Contract and Commercial surety bonds may be required for individuals, businesses and organizations, whether you are a project manager, general contractor, supplier or manufacturer we will review all your insurance needs and ensure you have the surety and bond in place that is right for you and needed for your contract, project or business.
We take the time to understand you and your business.
The following are the principle and more usual types of bonds utilized in the construction industry.
Fiduciary bonds, also known as commercial surety bonds are one of the most common types of surety bonds in Canada. They serve as a legal instrument, protecting beneficiaries, heirs and creditors when a fiduciary fails to perform honestly or competently. So, what exactly is a fiduciary?
A fiduciary is someone who owes a duty of loyalty to protect the interests of another person or party. So, a fiduciary could be a trustee, an executive, director or administrator, a personal representative, a financial advisor, or any other professional or business exercising control over another person’s property and/or assets.

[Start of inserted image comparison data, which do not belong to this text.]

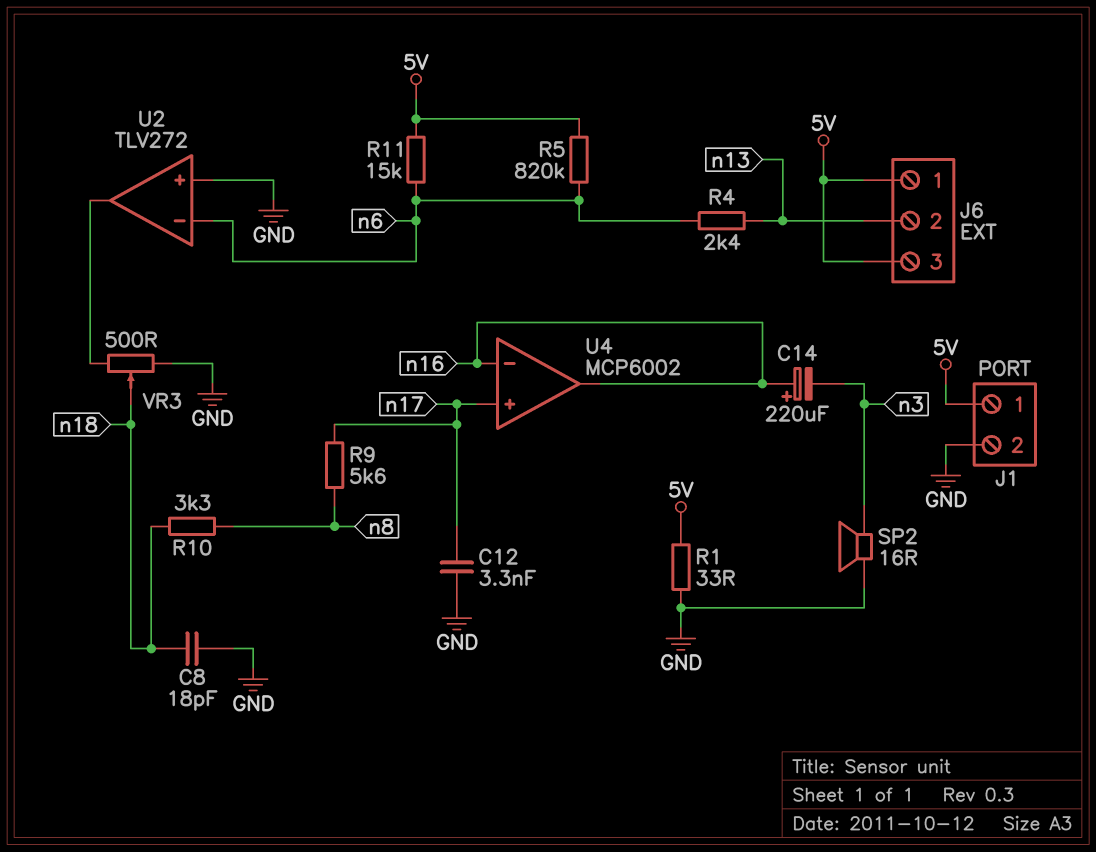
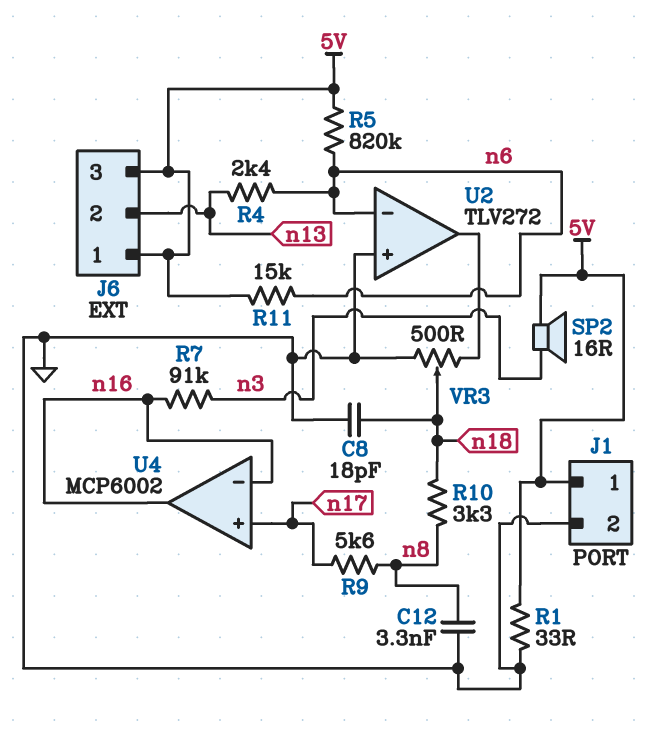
C12: 3.3nF (GND, n17) -> 3.3nF (GND, n8)
C14: 220uF (plus n16, minus n3) -> none
R7: none -> 91k (n3, n16)
SP2: speaker 16R (GND, n3) -> speaker 16R (5V, n3)

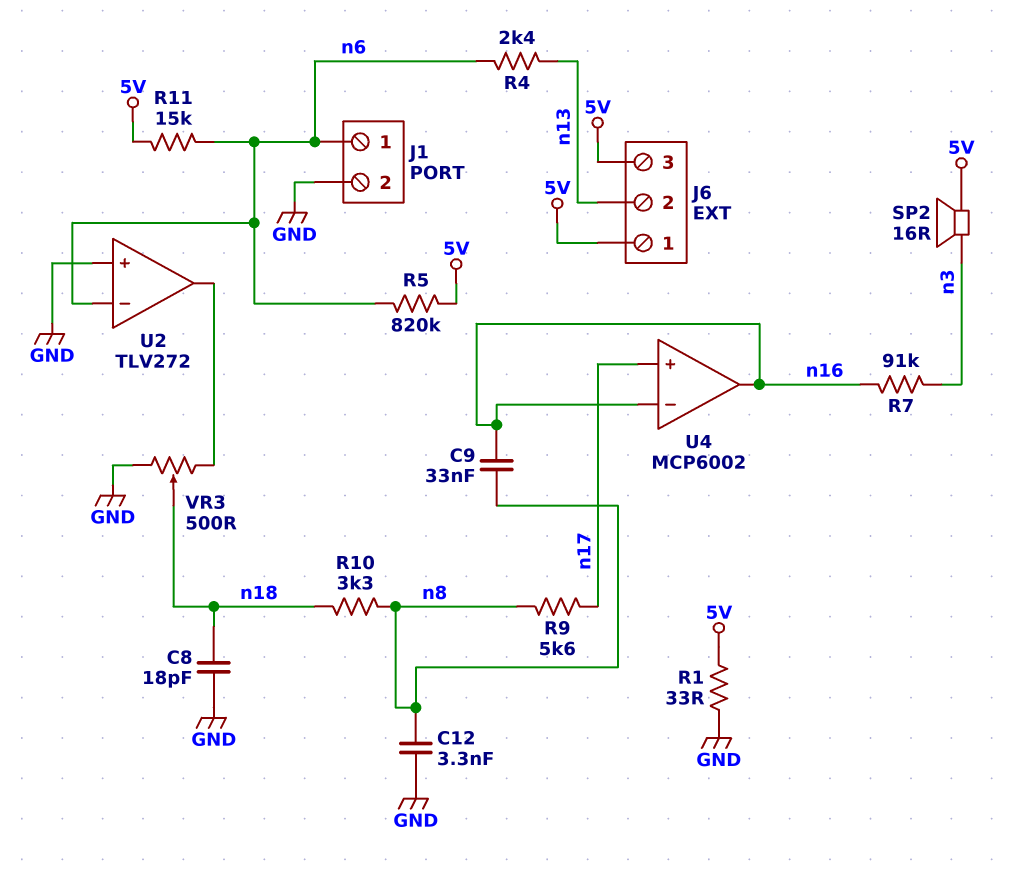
C9: none -> 33nF (n8, n16)
J1 pin 1: 5V -> n6

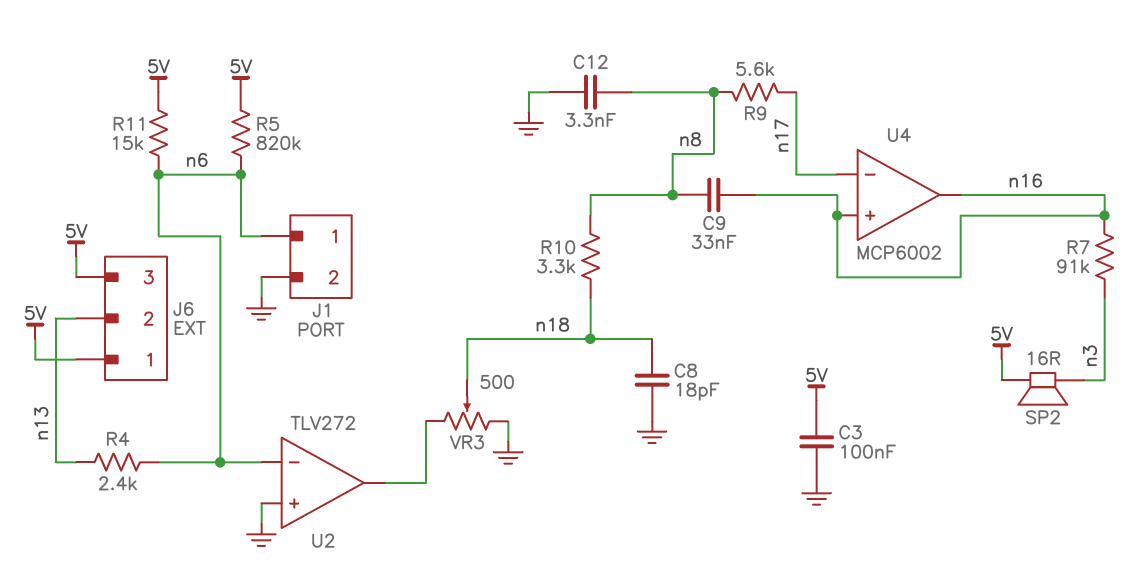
C3: none -> 100nF (5V, GND)
R1: 33 (5V, GND) -> none
U4 pin in+: n17 -> n16
U4 pin in-: n16 -> n17

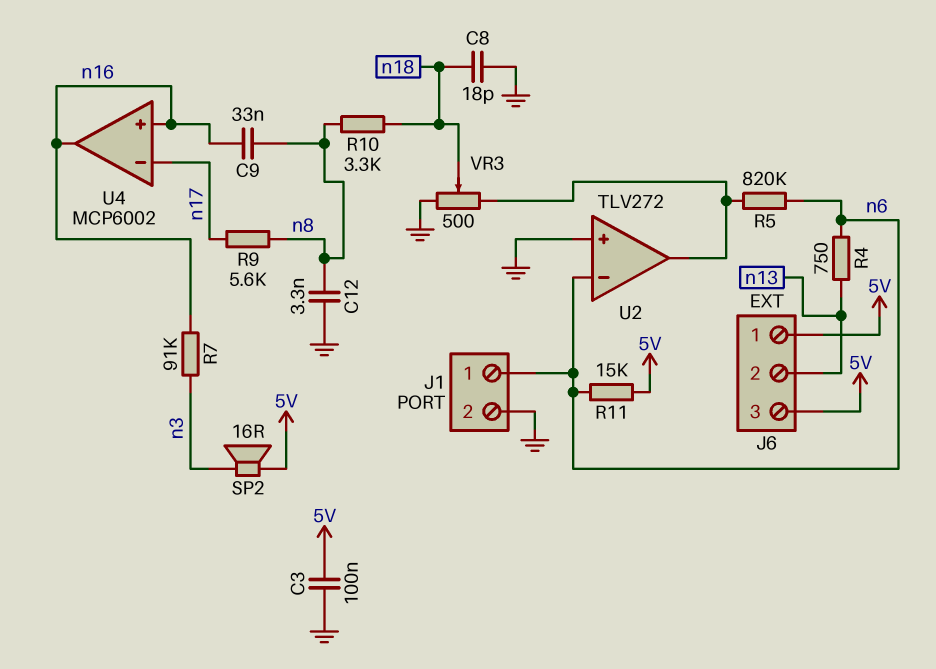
R4: 2.4k (n6, n13) -> 750 (n6, n13)
R5: 820k (5V, n6) -> 820k (U2/out, n6)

A court often requires a fiduciary bond for persons or parties that have fiduciary duty or responsibility to another party. In addition, beneficiaries or creditors may request fiduciary bonds because they are concerned about the loyalty or financial status of a fiduciary. (1)
Why Should a Company Get Fiduciary Bonds?
Fiduciary Liability Insurance protects organizations and the fiduciaries of their benefit and pension plans from any legal liability that arises from their management of those plans.
For example, if employees or retirees suffer from bad fiscal management or oversight, governmental regulators can step in and take action against the individuals or organizations who let it happen under their supervision.
In addition to pension plans and trust funds, executives have other funds under their fiduciary duty. These funds could include profit sharing plans, employee stock ownership plans, and health plans.
Many fiduciaries don’t realise the extent of their liability exposure. A common misconception among directors and officers is that their decisions about these plans and other funds are covered by the organization’s D&O policy. However, in most cases, D&O policies exclude fiduciary liability exposures.
Bonds
Commercial surety bonds are critical to the operations of many commercial companies. Industries requiring these types of bonds include but are not limited to: financial institutions, law firms, healthcare, manufacturing, public utilities, retailers, service contractors, technology, telecommunications and transportation.
For a consumer, this means that commercial surety bonds protect against fraud, misrepresentation, and compensation of monetary loss. Commercial surety bonds can be used to guarantee performance of non-construction related contractual obligations.
Fiduciary bonds comply with probate and bankruptcy in trustee needs. They are often handled by lawyers whose clients are required to file security to comply with the courts in a fiduciary capacity. These bonds guarantee compliance with the requirements of law for faithful performance of duties.
Coverage highlights:
We have several markets for any type and class of bonds, which are Insurance Companies of Canada’s A.M. Best rating of "A++ Superior”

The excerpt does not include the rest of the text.